Go back to being nice. It is time for the client to vent, not you.
When she has blown her dragon fire, she will be a little tired, and ready to listen.
Once Kathleen had worn herself out a little, I used the information from my observations to build connecting points.
“Kathleen, I noticed that you own a case of the bio-cleaner,” I said.
“Yes. What a waste of money! That stuff obviously doesn’t work! I’ve been using it on this sink, and you see that it is stopped up,” she bellowed.
“Have you been using anything else in addition to this bio-cleaner?” I ask.
“Yeah. That right there.” Pointing to the Industrial Drain Cleaner.
“Oh my goodness!,” I say in a concerned, yet surprised, voice.
“What?!” she questioned.
“How long have you been using this?” I ask
“I’ve used it a couple times. I put in the bio-cleaner, and then I put this on top of it.” she said.
“Well, that may be part of the problem. Would you read this warning label please.” I requested.
I handed the bottle over to Kathleen. She pulled her glasses out of her red hair, and placed it on the tip of her nose. Silently she read the warning.

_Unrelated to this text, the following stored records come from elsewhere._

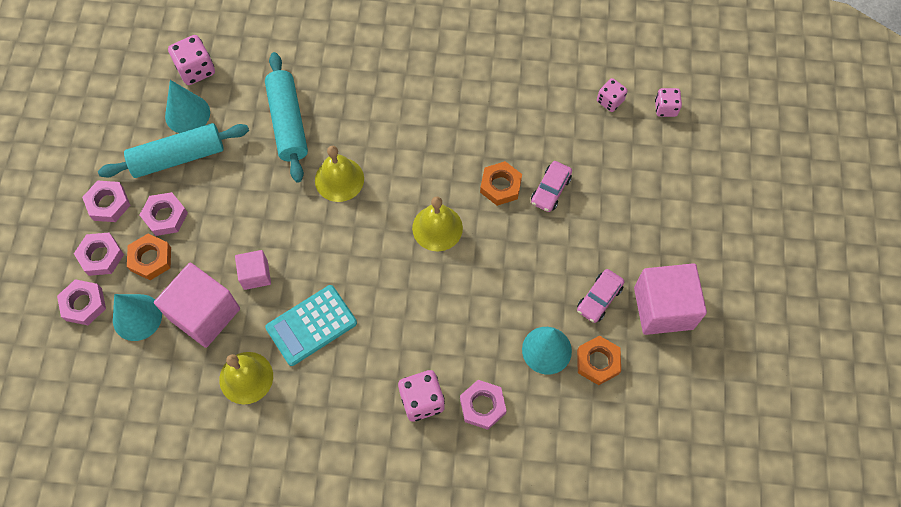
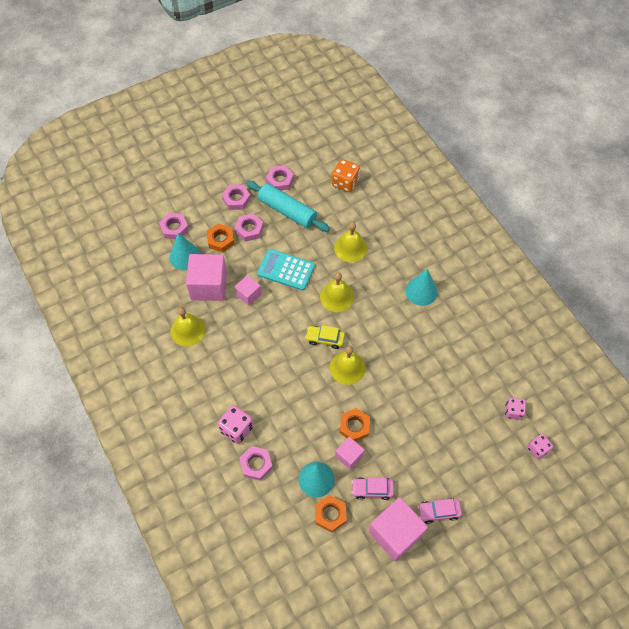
camera: 55 degrees right, 5 degrees down
(101, 256) = (205, 217): pink nut -> pink nut (280, 180)
(187, 114) = (316, 197): turquoise cone -> turquoise cone (421, 291)
(196, 70) = (345, 182): pink dice -> orange dice
(288, 122) = (350, 248): turquoise rolling pin -> yellow bell
(311, 325) = (240, 342): turquoise calculator -> turquoise calculator (286, 270)
(383, 228) = (325, 339): none -> yellow car
(500, 186) = (402, 385): orange nut -> orange nut (354, 426)
(544, 297) = (349, 456): none -> pink cube
(550, 190) = (422, 415): pink car -> pink car (438, 512)

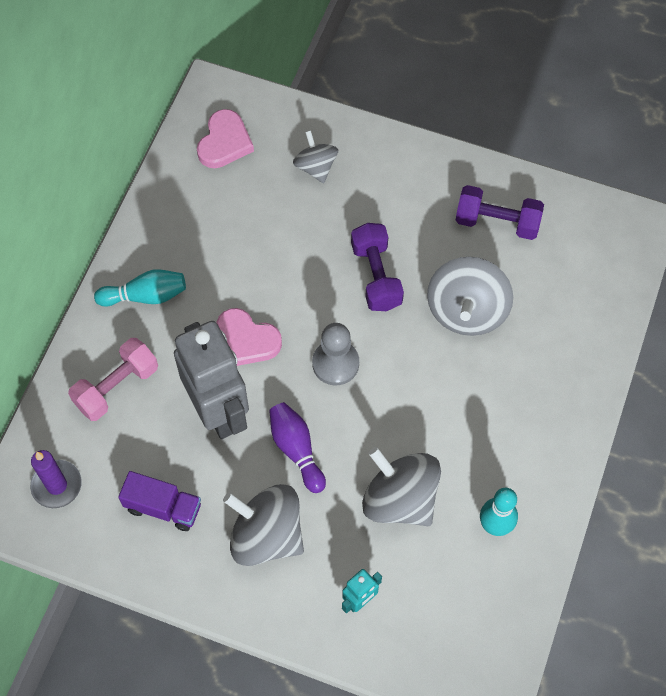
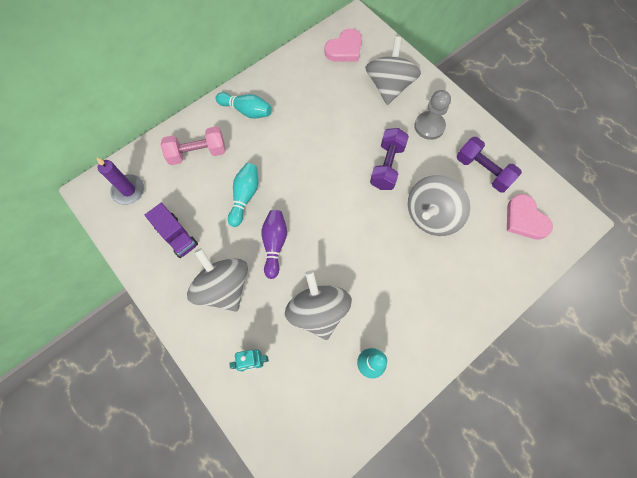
camera: 30 degrees right, 5 degrees up
(219, 411) = (244, 197): grey robot -> turquoise bowling pin
(246, 340) = (286, 164): pink heart -> pink heart (524, 219)
(316, 167) = (389, 86): grey spinning top -> grey spinning top, size x1.70
(335, 363) = (330, 205): grey pawn -> grey pawn (429, 126)

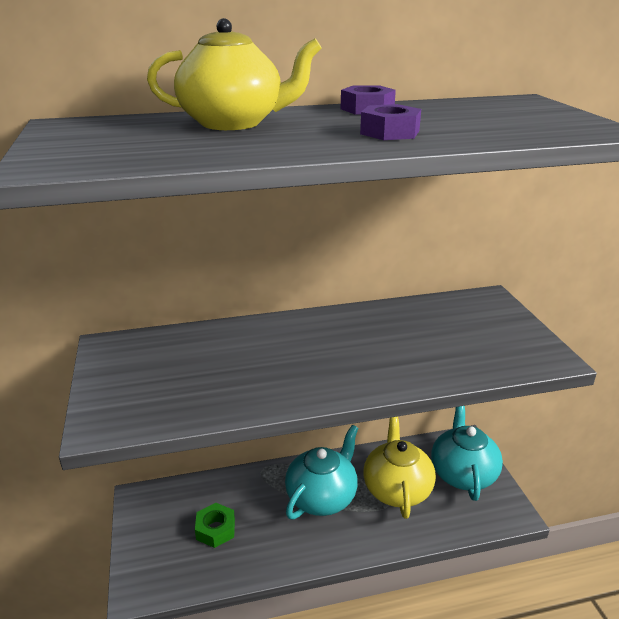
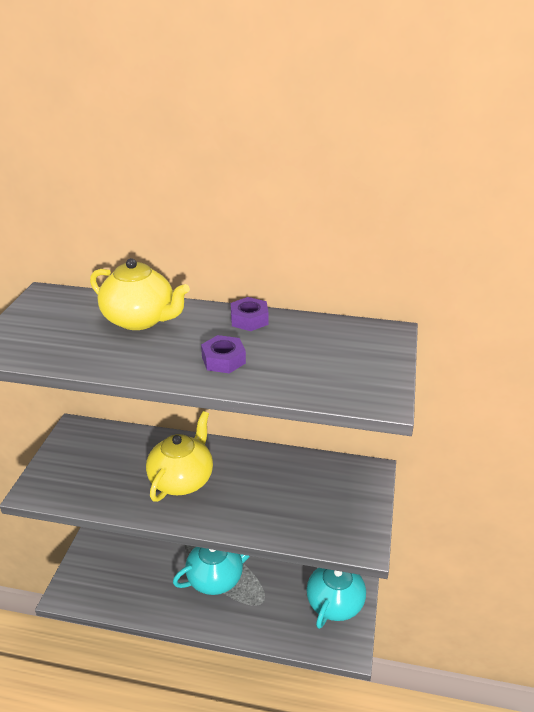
camera: 25 degrees right, 5 degrees up
(215, 529) = (131, 573): green nut -> none
(397, 489) = (275, 593): yellow teapot -> yellow teapot (182, 479)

Then she took a big drag from her cigarette, looked at me and said,
In one big buff, the fire breathing dragon’s flame had been extinguished.
It would be easy to rub this obvious mistake in her face. That would also be a mistake on my part. Making her feel worse wasn’t the solution anyone needed.
What Kathleen needed was a solution, not more problems.
It is critical to remember this:
“You can be right, and not win!”
Seek a win. Being right is something that egotistically immature plumbing technicians need more than winning.
So, that’s what we did. We sought the real solution to Kathleen’s problems.
She needed her drains to work, she needed to feel good about buying the bio-cleaner, and she needed to feel good about using that plumbing company again.
We educated Kathleen. Made our apologies for not explaining better how the bio-cleaner worked, and resolved the immediate challenge.
When you start any service call, it should be with the future in mind. You need to ask yourself,
“What will it take for this client to call us back next time?”
A new client is one of the most costly assets to acquire in business. When you get one, you should do everything in your power to hang on to her for as long as you can!
Even though I’ve called Kathleen a “fire breathing dragon” throughout this post, she was actually a very good client. She was also more than just a “woman.” She was a lady that deserved our respect and attention. She was also loyal. She continued to use the plumbing company even after what she thought was a disaster. She gave them a second chance!
In the end, I was able to see why Kathleen was so frustrated. Yes, she caused some of her own problems. Yes, she wasn’t nice about most of it. However the loyal, second chance giving, Kathleen’s of the world are the reason why we are all in business.
To my understanding, Kathleen is still doing business with that very same plumbing company some 7 years later.